Каждый раз, когда шел разговор об отъездах, я слышал, как называли то одну знакомую фамилию, то другую. Особенно памятно прощание с семьей Петрункевичей. Глава семьи был сослуживцем моего отца, вроде бы даже каким-то начальником. Но однажды его «вычистили», предложив, правда должность бухгалтера в каком то небольшом учреждении железнодорожного ведомства. Причины увольнения даже не скрывали. Петрункевичи – старая тверская помещечья фамилия, а их ближайший родич, кажется дядя, был известным кадетом. Мой отец еще в студенческие годы вступил тоже в партию кадетов, но скоро в ней разочаравался. Но факт пребывания «в кадетах» тщательно скрывал. По тем временам это был настоящий криминал.

Я помню, как мадам Петрункевич обняв мою мачеху рыдала на ее плече. Мы, как могли, их успокаивали. Дед говорил о том, что через 2-3 года они вернуться. В стране начинается индустриализация и ей понадобятся хорошие инженеры. Мой милый и хороший дед, так похожий на Тараса Бульбу, – он всегда был через-чур оптимистом – сказались гены: он пошел в своего внука.

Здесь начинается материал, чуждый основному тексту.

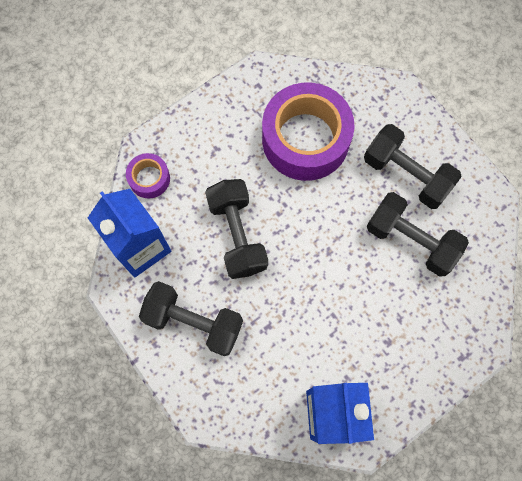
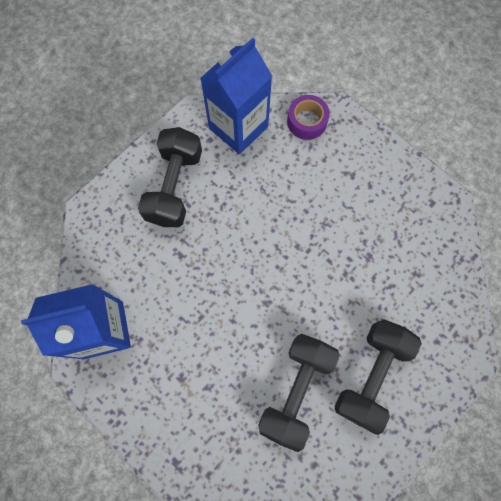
camera: 80 degrees right, 0 degrees up
(237, 235) = (267, 210): black dumbbell -> none
(305, 139) = (384, 260): purple tape -> none

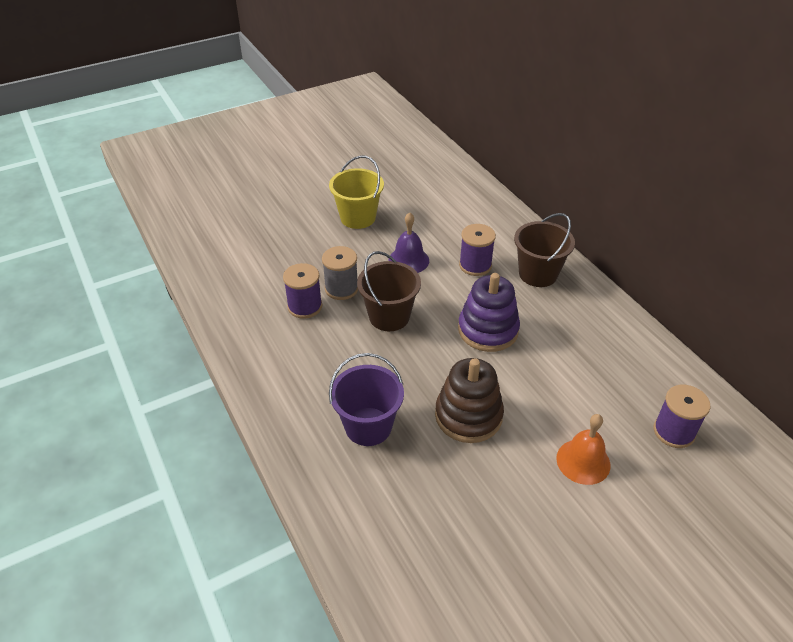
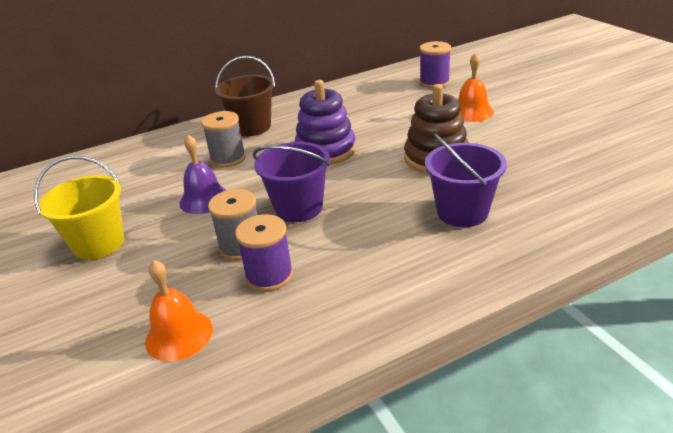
camera: 85 degrees left, 10 degrees down
(257, 271) = (179, 335): none -> orange bell
(389, 316) = (298, 208): brown bucket -> purple bucket
(475, 265) = (228, 158): purple spool -> grey spool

Я хорошо помню и отъезд Шлиппенбахов – забавное семейство: папа, два сына и дочь и все ростом около двух метров. Отец говорил – четыре сажени шлиппенбахов. Их предок, какой то пленный швед, остался в России во времена Северной войны. Шлипенбахи тоже были инженерами и все работали на одном и том-же заводе (кажется, на Гужоне, как раньше называли Серп и Молот). Вся их вина состояла в том, что пленный швед во времена Петра Великого, сумел сохранить не только свою фамилию, но и баронский титул.

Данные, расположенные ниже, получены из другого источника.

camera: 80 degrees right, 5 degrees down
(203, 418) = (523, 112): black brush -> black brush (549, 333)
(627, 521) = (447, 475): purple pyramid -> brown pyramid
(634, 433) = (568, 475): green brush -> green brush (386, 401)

Получил предложение уехать за границу и мой дед. Знаменитая фирма Вестингауз приглашала деда на работу в качестве консультанта с каким то фантастическим окладом. Однажды дед вернулся со службы много позднее обычного и был мрачнее тучи. Оказывается было заседание коллегии наркомата, членом которой он был и на нем рассматривалось письмо фирмы Ветингауз, которое пришло по официальным каналам. Коллегия решила – рекомендовать Сергею Васильевичу Моисееву выехать в Америку, причем, обязательно со всей семьей, включая и детей и внуков.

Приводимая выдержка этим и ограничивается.